So what brilliant person decided which countries were which movements in that song we’re playing in concert band? Seriously, they’ve got like a 60% failure rate. Observe:
The Introduction Thingy
This doesn’t count. It’s the introduction thingy.
The First Movement—Destination: France
Status: FAIL!
This song does not strike me remotely as French. France does not jive to the 3/2 time signature. France is waltz. France is stuff composed by Ben Charest for The Triplets of Belleville. This is French. Crappy, slow, “I’ve-dropped-le-baguette-in-le-Riviera-and-I’m-le-tired [obscure “The End of the World” reference]” is not French. Bulgarian at best. But not French.
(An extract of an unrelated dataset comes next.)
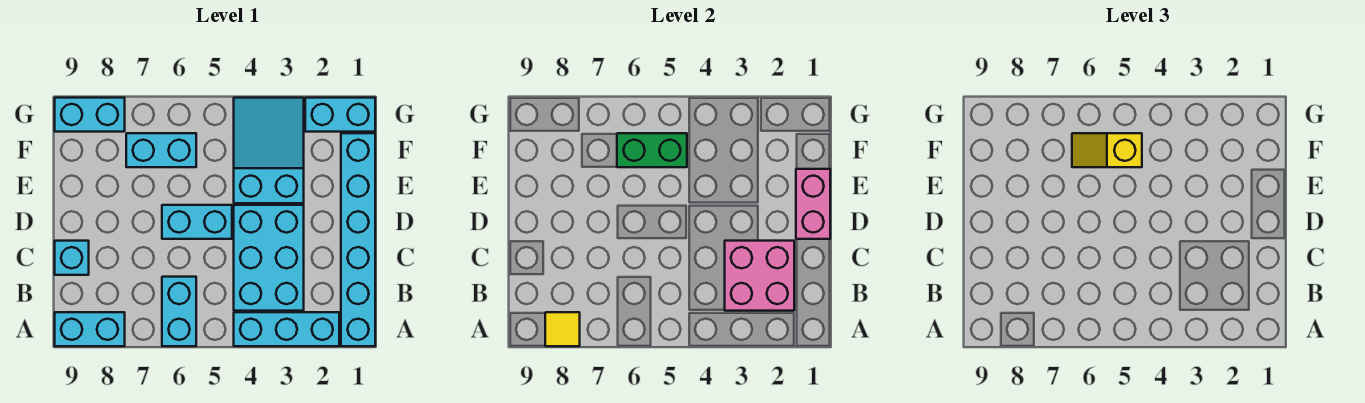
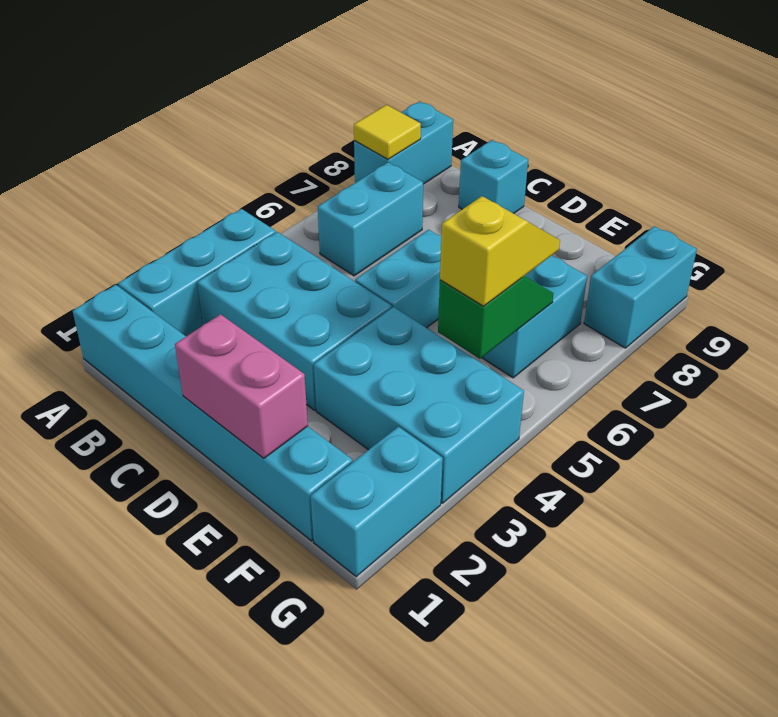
cyan brick A6:B6 level 1 -> cyan brick B6:B7 level 1
pink brick B2:C3 level 2 -> none
cyan slope E3:G4 level 1 top E -> cyan brick E3:G4 level 1
green brick F5:F6 level 2 -> green slope F5:F6 level 2 top 5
The Second Movement—Destination: England
Status: WIN!
This song captures perfectly London on a cold, foggy morning. All we need is the ominous tolling of Big Ben in the background and I feel like I’m back in London being swarmed by pigeons. Success.
The Third Movement—Destination: Italy
Status: FAIL!
Italy? Italy?! No, no, no…three words: IRISH, DRINKING, and SONG. Further evidence that this should be a drinking song is produced in the 40 measure-long rests that are in place as to allow the clarinet sections to go to the pub before continuing with their parts.
The Fourth Movement—Destination: Spain
Status: FAIL!
Things conjured up in my mind when I think of Spain: castanets, running with the bulls, Ernest Hemingway, “Toro!”, and…well yeah, that’s about it. Nowhere does this list say anything about “depressing, funeral-esque music.” We decided the song was after a fatal goring during a running of the bulls, and we were mourning.
Still…where are the castanets, freaking people?!
The Fifth Movement—Destination: Germany
Status: WIN!
*singing along with the 2nd clarinet part* “AH! YES! I’m a German male!” (more lyrics with which to annoy Torrey to come).
This is a mighty powerhouse of a movement. The Germans would approve.
Yeah, that’s all I’ve got for today.